Exmoor ponies! and mud
Well, after a lovely cosy evening with the girls tucked up with hot water bottles, a chill air without and Calvados and Rebecca within, we all slept like babes and woke to a gorgeous, blue-sky day (at first, although later the winds swept up some clouds). I awoke to find all children and John off on a walk, so I followed suit and took the camera. Through the lovely old town of Stogursey (“Stoke de Courcy”, the church notes informed me, some old family of de Courcy having founded the village in 14-something). A changeable, typically English sky of grey, blinking blue, scudding clouds, this moment a terribly threatening black bank against the house, the next a cloudless expanse, promising a perfect day.
Home and I had no sooner brewed a cup of tea than the kitchen was overrun by a band of starving girls, even though they’d already had a first breakfast of waffles and maple syrup. By the next half hour they had all consumed their weight on fried eggs, toasted bagels, cream cheese, goats cheese, smoked trout, smoked salmon and strawberries. It must have been SOME early walk.

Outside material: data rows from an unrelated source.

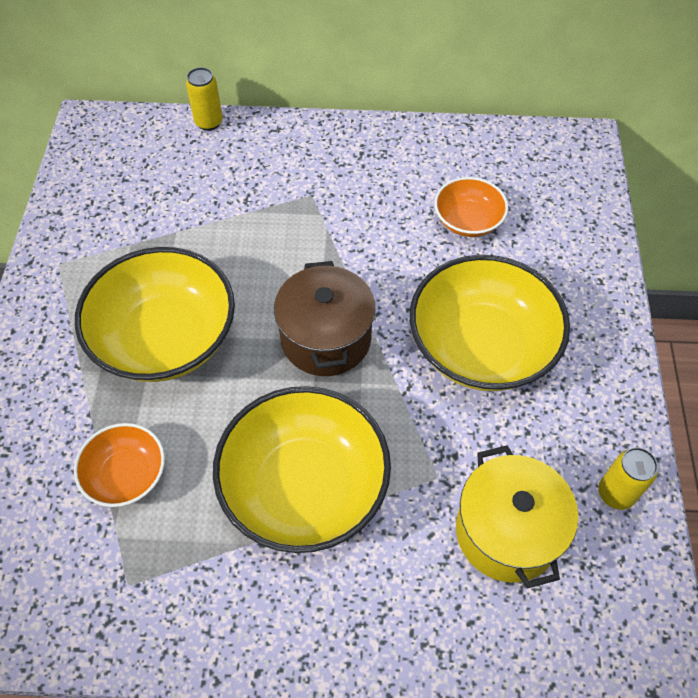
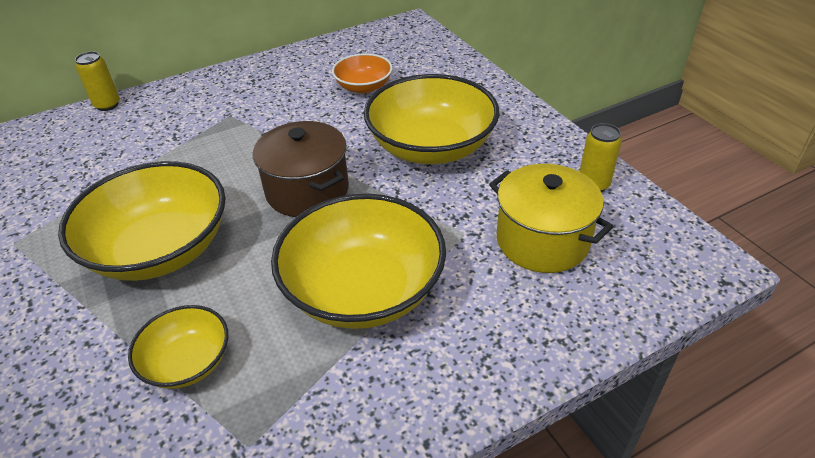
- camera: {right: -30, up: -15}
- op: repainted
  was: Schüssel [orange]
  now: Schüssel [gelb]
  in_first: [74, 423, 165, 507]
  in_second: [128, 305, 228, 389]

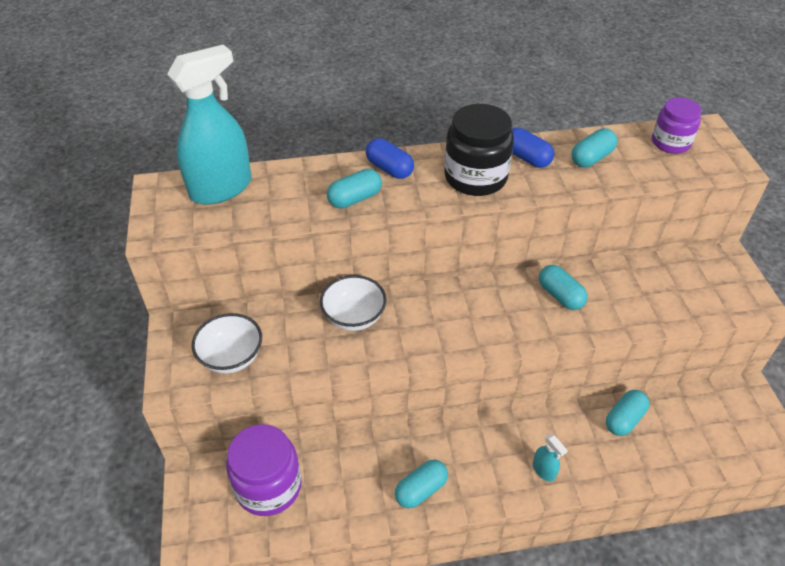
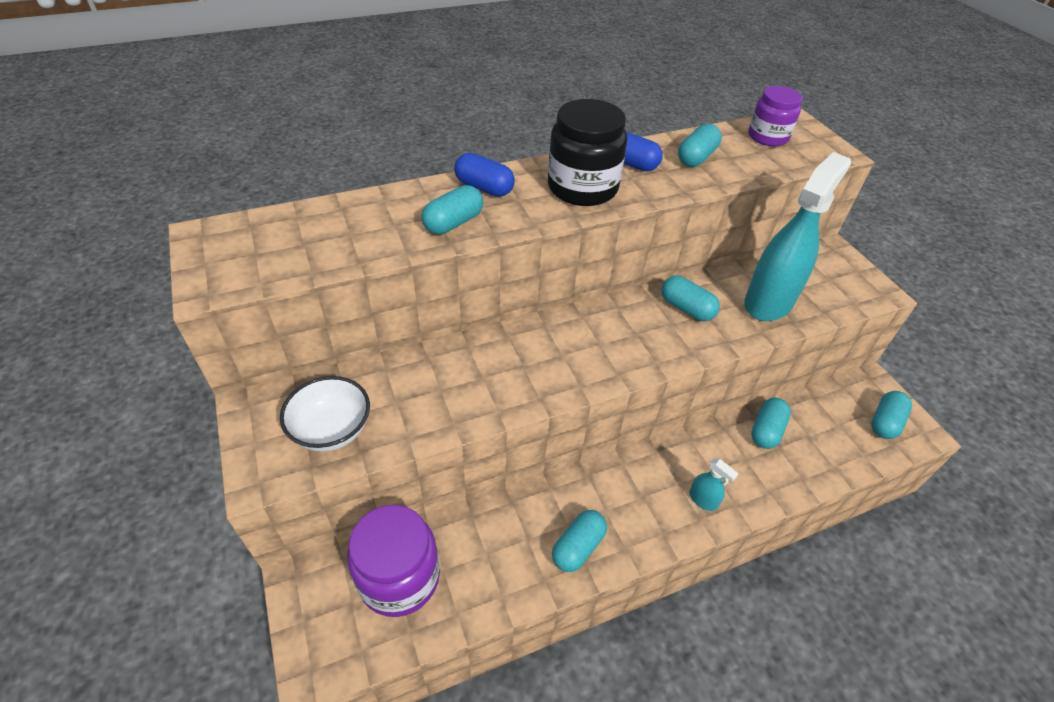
- camera: {right: -15, up: 0}
- op: shifted
  was: Sprühflasche [türkis]
  in_first: [167, 44, 252, 205]
  in_second: [744, 152, 851, 321]
- op: gone
  was: Schüssel [weiß]
  in_first: [320, 275, 387, 331]
- op: new
  now: Kapsel [türkis]
  in_second: [871, 391, 912, 439]

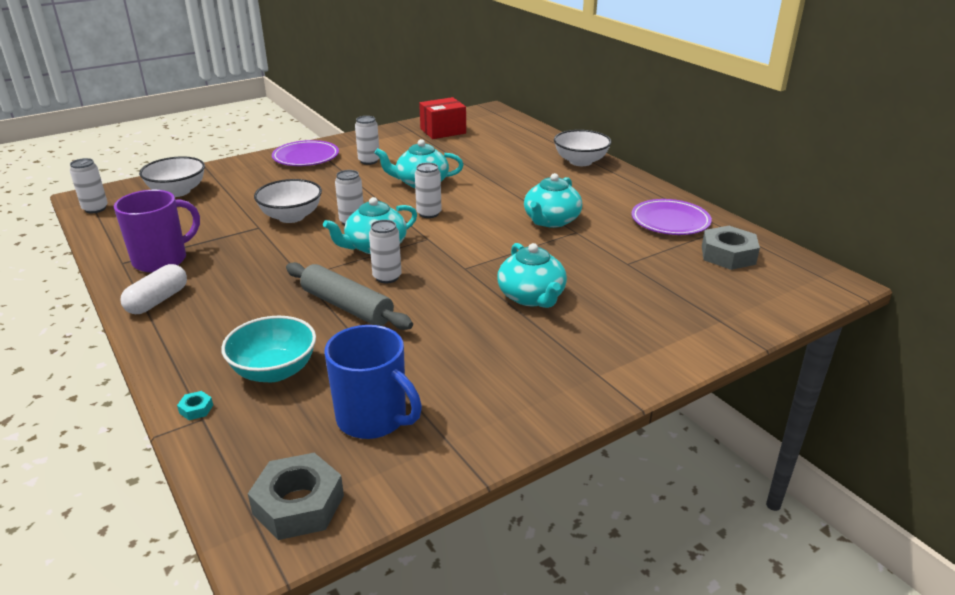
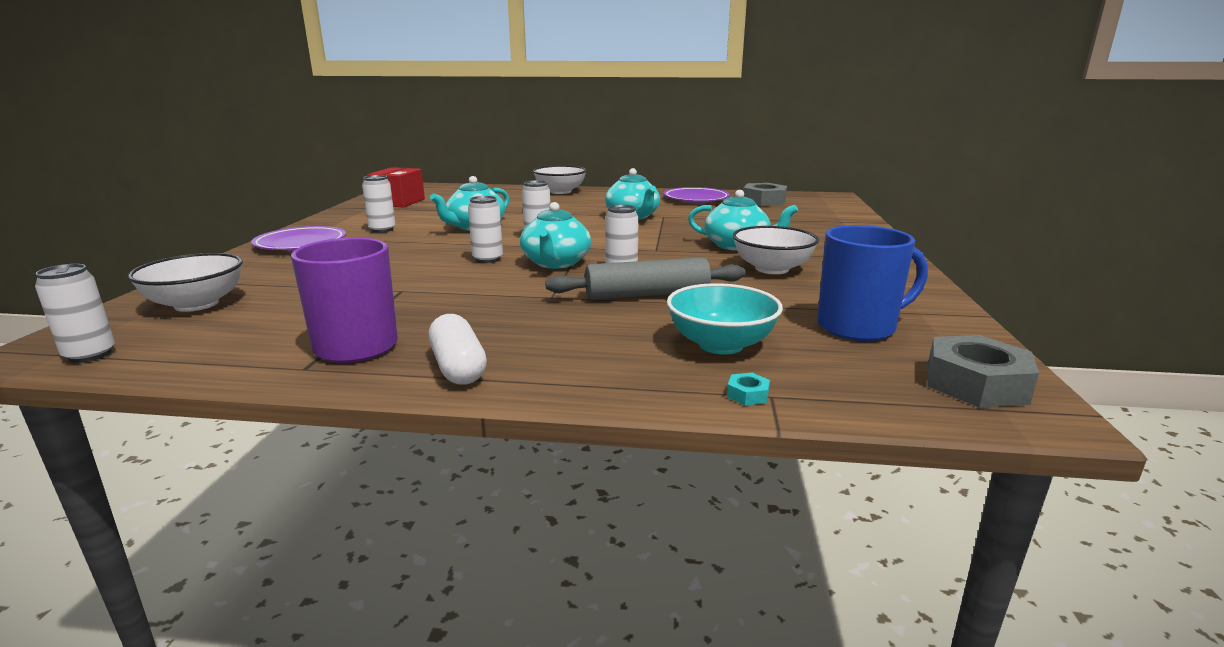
- camera: {right: -50, up: -10}
- op: shifted
  was: Schüssel [weiß]
  in_first: [254, 179, 322, 223]
  in_second: [733, 226, 819, 274]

After that we were hot on the trail of the Holy Birthday Grail: Exmoor Ponies. Now if life has taught me anything, it has been to over-prepare. So I had researched the Exmoor Pony Centre, the rescue arm of these wild species, running about on the moors. This way, even if we ended up not tracking (I didn’t say “stalking”) ponies in the open, at least we’d see them in semi-captivity. And after some interesting adventures with the SatNav we’ve christened Davina (“wait, Davina, we can’t ALWAYS be one mile away from our destination!”) we arrived. A lovely young employee, far too shy to be questioned as to her name, showed us around and most importantly introduced us to the ponies themselves, having been laboriously gathered off the moor after their birth last summer. Unbelievably fluffy, cosy and curly, they stood eating their hay interminably while she described their living conditions. I could see that, as cold, damp and lonely as this girl appeared, any of our three children would have traded their lives for hers in an instant.
From there we repaired to the moor itself where we tried, unsuccessfully, to find some ponies in the wild, just on their own. I had found a message online earnestly asking people to stop leaving treats on a certain spot, as it was becoming a target for “overly aggressive ponies,” and had sheepishly earmarked this spot as our destination (really, the carrots in John’s pocket were for… us!). No go. As it transpired, the carrots WERE for us, as we saw nary a pony in the long windy walk we undertook. But it was LOVELY, the scrubby underbrush studded with yellow flowers and the occasional clearing where it was obvious a pony or two had cleared the grass. Darn. No ponies.
We stopped off in the really cute town of Dulverton for a lunch at the Courtyard Cafe, and then the girls were off to the local needlework shop to find a project to keep them occupied should the next day prove rainy (it was). I visited the local butcher for mince for spaghetti and meatballs, and then we were off home again, to read, play cards, and most importantly write in the Landmark Trust Logbook, where so many stories, true and tall, are written by all guests about every property they own. I confess to having produced some extremely unlikely tales in logs I have written (a secret passage under the Pineapple House in Scotland? don’t think so), so I was completely empathetic with the girls’ energetic project to produce “the best log entry ever.” Drawings of Fred and Ginger, of ponies, and a certain account of a passageway under the moat ensued. Everyone happy.
Sunday they did their homework like good girls and worked on their needlepoint, albeit creating rather more, shall we say, liberal? versions of the kits they had bought than the makers intended. “I have SO MUCH respect for Indiana Nona now!” Avery said, her room boasting a sampler made by my mother. Me too! The rain came and went, and at one point we took a walk to what turned out to be the largest known mud stream and they JUMPED. As you can imagine, they have never been muddier. Awash with mud, straight into their boots and all through their jeans. The perfect relaxation for hard-working ten and eleven year olds. Now and then the girls repaired to the castle keep to run pony games, feed the geese, whatever else took their fancy. Leftover macaroni and cheese for lunch, horrid packing, and then it was, sadly, time to take our leave of the glorious place.
Well, since then it’s been laundry, laundry, laundry.
And Thanksgiving prep! Lest it be feared that we expatriots have forgotten our roots, I must assure that I spent my entire late afternoon shredding brussels sprouts, peeling and slicing carrots, simmering mushrooms, garlic, fresh sage, onions and celery for stuffing. And cranberry sauce! And John tore out the insides of countless loaves of Italian bread for the stuffing. Tomorrow is the day. Gobble, gobble, everyone. We miss you terribly.